The many conveniences of USB allow designers to use the bus for many applications. For example, the figure shows a USB-based 4 stepper motor controller built using off-the-shelf, inexpensive devices. This circuit uses MCU and DSP. It uses simple logic circuits and application software to control the selection of stepper motors, its clockwise / counterclockwise running direction, and three stepping amplitudes: full step, half step, and microstep.
The design is based on a USB-to-FIFO parallel interface module (IC1). This module called DLP-USB245M provides 8-bit bidirectional data bus and control signals such as WR, RD, RXF, and TXE. Use these signals to control the data flow of the PC and any external circuit using the USB protocol.
The use of this module eliminates the need to deal with the cumbersome USB interface. In addition, the module comes with driver software that can easily and quickly control module functions in a high-level language, eliminating the need to worry too much about the USB protocol.
The rest of the controller circuit includes general digital devices such as 8D flip-flops (74LS273), inverters (7416) and 3/8 decoders, and Darlington array drivers (ULN2003). The USB to FIFO module uses an external 5V power supply, and 5V is connected to pins 3, 10 and 11.
The working process is as follows: When the PC does not send data to the USB to FIFO module, the transmit buffer of IC1 is empty, and RXF keeps logic 1. This makes the RD and CLK of the D flip-flop (IC2) logic 0, so the output of IC2 remains unchanged. However, if the PC sends a byte to the USB-to-FIFO module receive buffer, RXF is pulled low, automatically indicating that at least 1 byte of data is available.
After a short delay, it sets the RD and CLK signals to 1, and the data byte output of the transmit buffer (appears in D0-D7) is latched at the output of IC2. Once the data transfer is complete and if the transmit buffer is empty, RXF returns to logic 1. This means that no more data is available. In this way, RD is set to logic 0, so that the data can be further transmitted.

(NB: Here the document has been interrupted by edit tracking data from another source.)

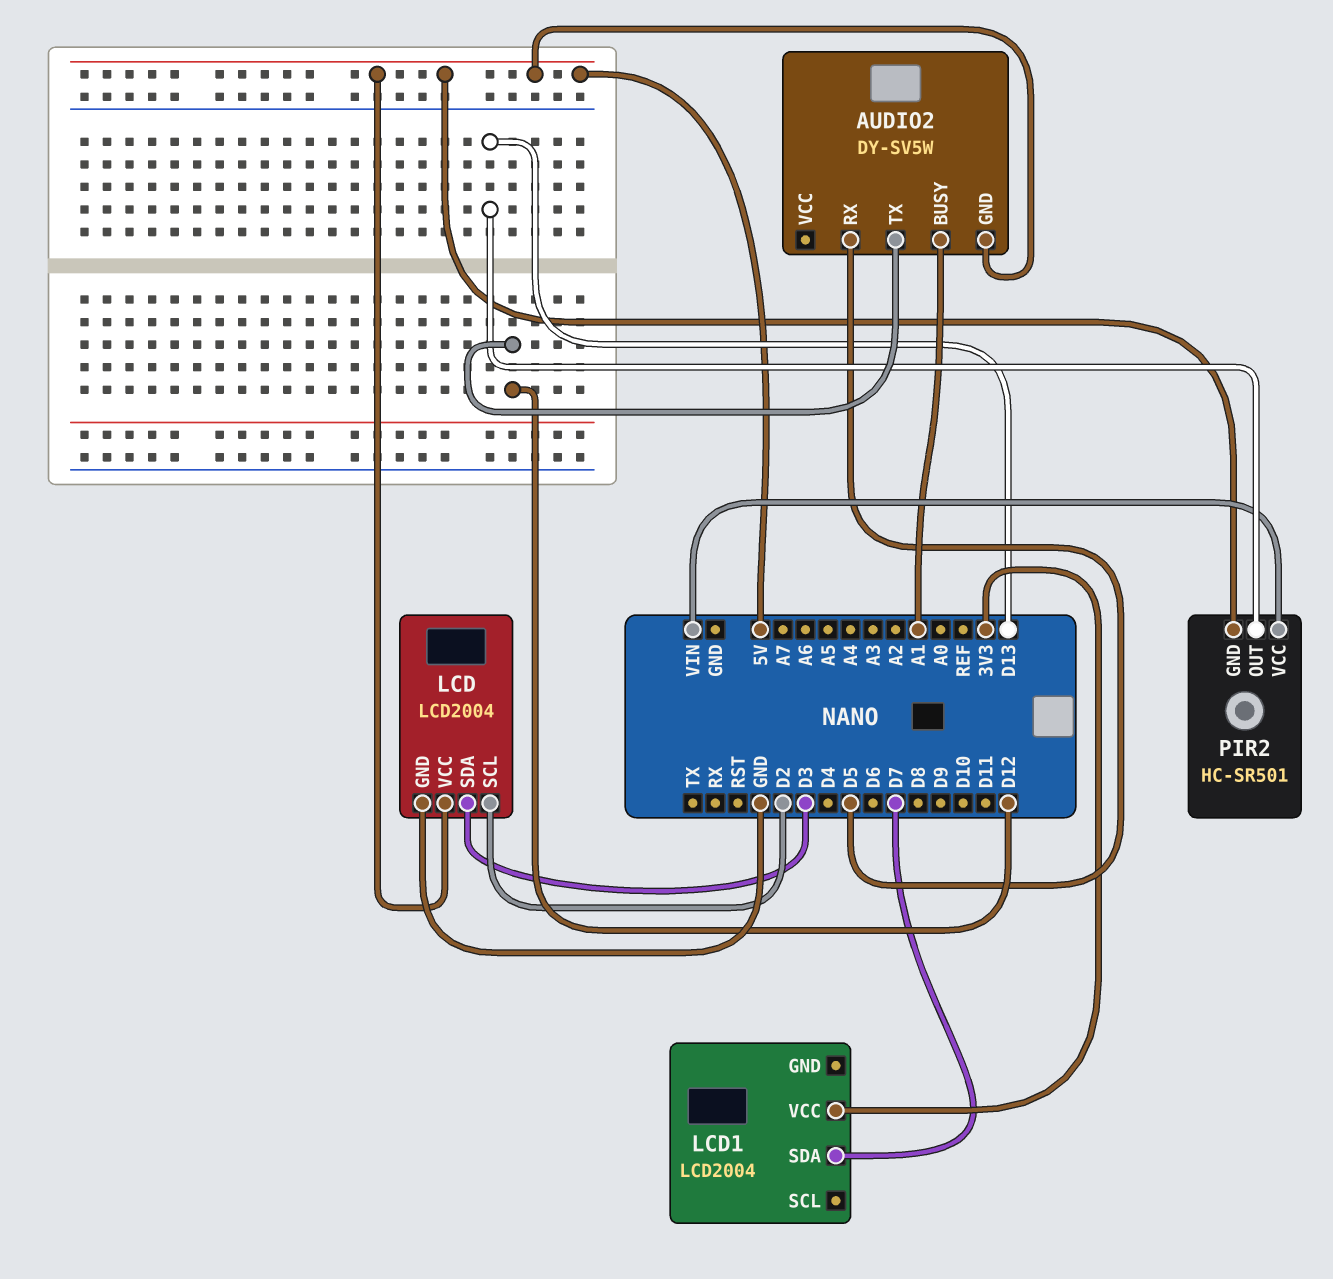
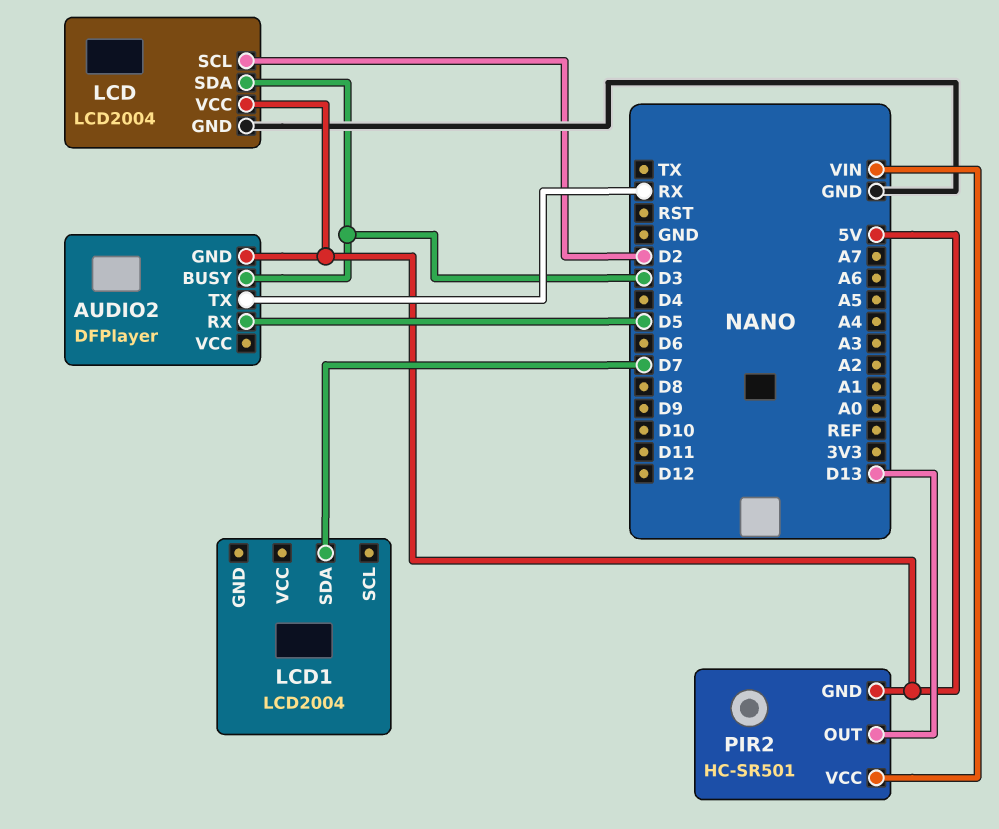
AUDIO2: DY-SV5W -> DFPlayer
AUDIO2 pin BUSY: A1 -> D3
AUDIO2 pin TX: D12 -> RX
LCD1 pin VCC: 3V3 -> none

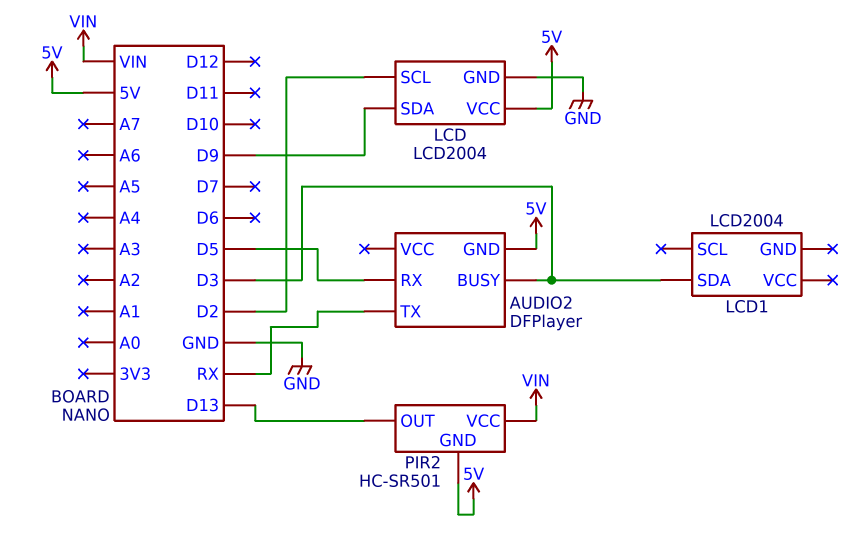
LCD pin SDA: D3 -> D9
LCD1 pin SDA: D7 -> D3

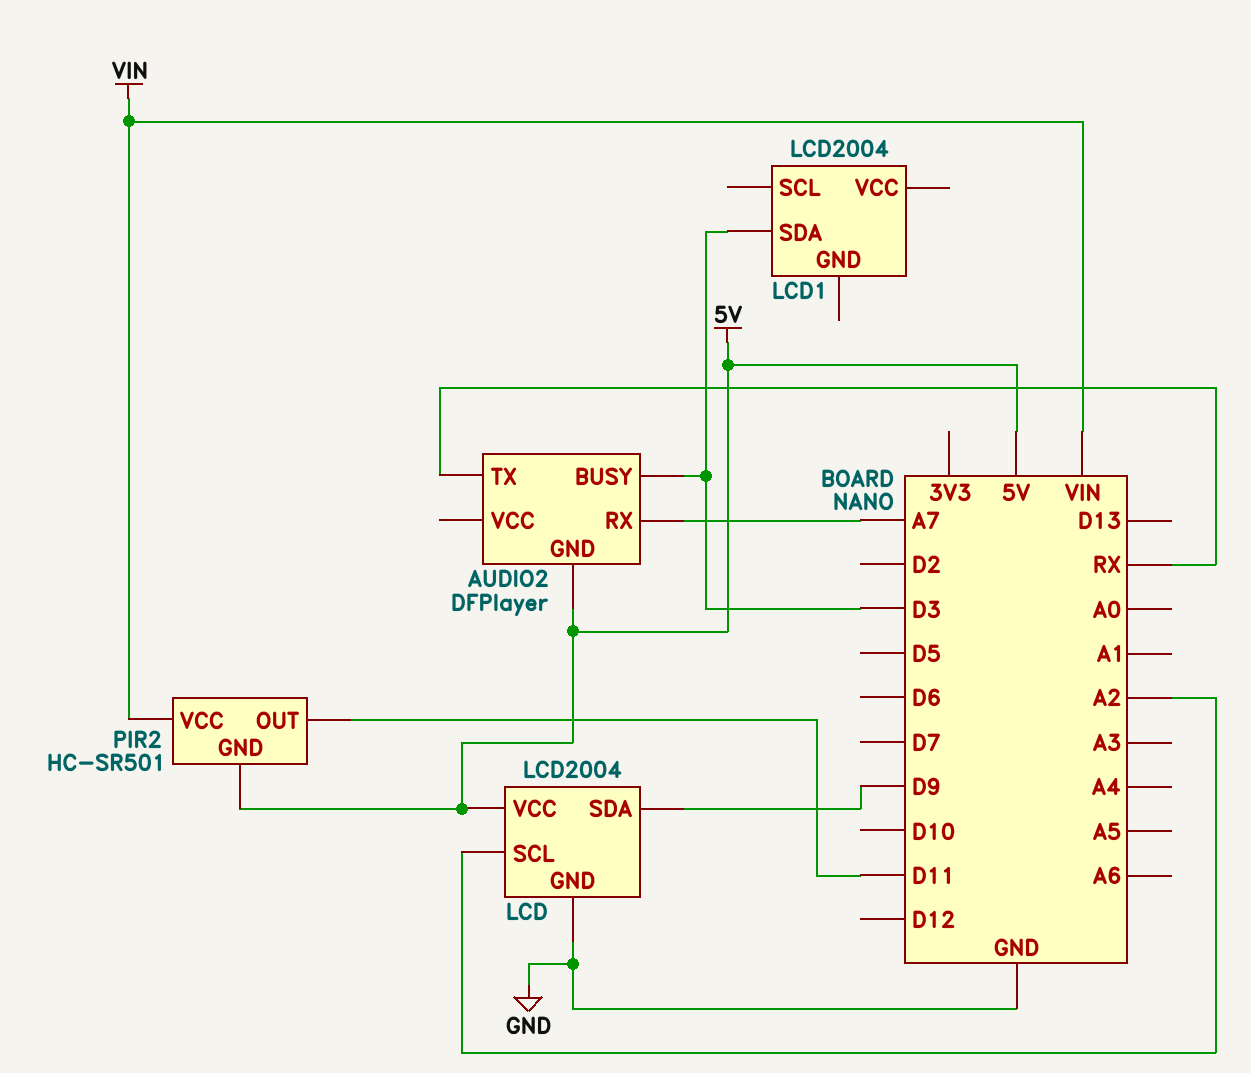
AUDIO2 pin RX: D5 -> A7
LCD pin SCL: D2 -> A2
PIR2 pin OUT: D13 -> D11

The lower 4 bits of latched data (Q0-Q3 of IC2) drive the other 4 8D flip-flops (74LS273), and Q4 and Q5 control the 3/8 decoder (IC3). After the inversion, the output of the decoder (A ', B', C ', D') is used as the clock of IC4-IC7. Darlington array drivers (IC8-IC11) amplify the output of IC4-IC7 so that they can drive stepper motor coils. In this way, by writing a correct byte to IC1, the PC can select one of the four stepper motors and drive its motor coil as desired.
For example, when the PC sends data 0x0A to the USB-to-FIFO module, the stepper motor 1 is selected and its coil is powered in the mode of L1 L2 L3 L4 = 1 0 1 0. In order to make the stepper motor 1 go forward one step, the next byte sent by the PC is 0x09; if it is to be reversed, the PC sends 0x06.
Listed in the table are the byte values that control 4 stepper motors to run in full steps. With appropriate changes, users can control the motor in half and micro steps. The rate at which data bytes are written—that is, the interval at which continuous data is written—controls the speed of the stepper motor.
In addition to current amplifiers and USB-FIFO converters, discrete devices can be implemented with CPLD / FPGA. Motor control software can be developed in many ways. You can use C or VB or a graphical program like LabVIEW. If the VCP (virtual COM port) driver software (free download) provided with IC1 is used, the application will treat the USB stepper motor controller module as another COM port. However, the command to set the baud rate will be ignored and the data will be sent at the fastest speed (regardless of the applied baud rate setting). You can also use the D2XX direct drive provided by Windows, so that you can directly control various operations, such as "FIFO_write".
For basic testing of circuit functions, you can either use the provided DLPTEST application software or simply use serial programs such as Hyperterminal to continuously send the required bytes. The design shown here uses 12 and 5V external power supplies. Therefore, you must note that when the PC or USB hub (if used) is turned off, the current in the USB bus is also turned off.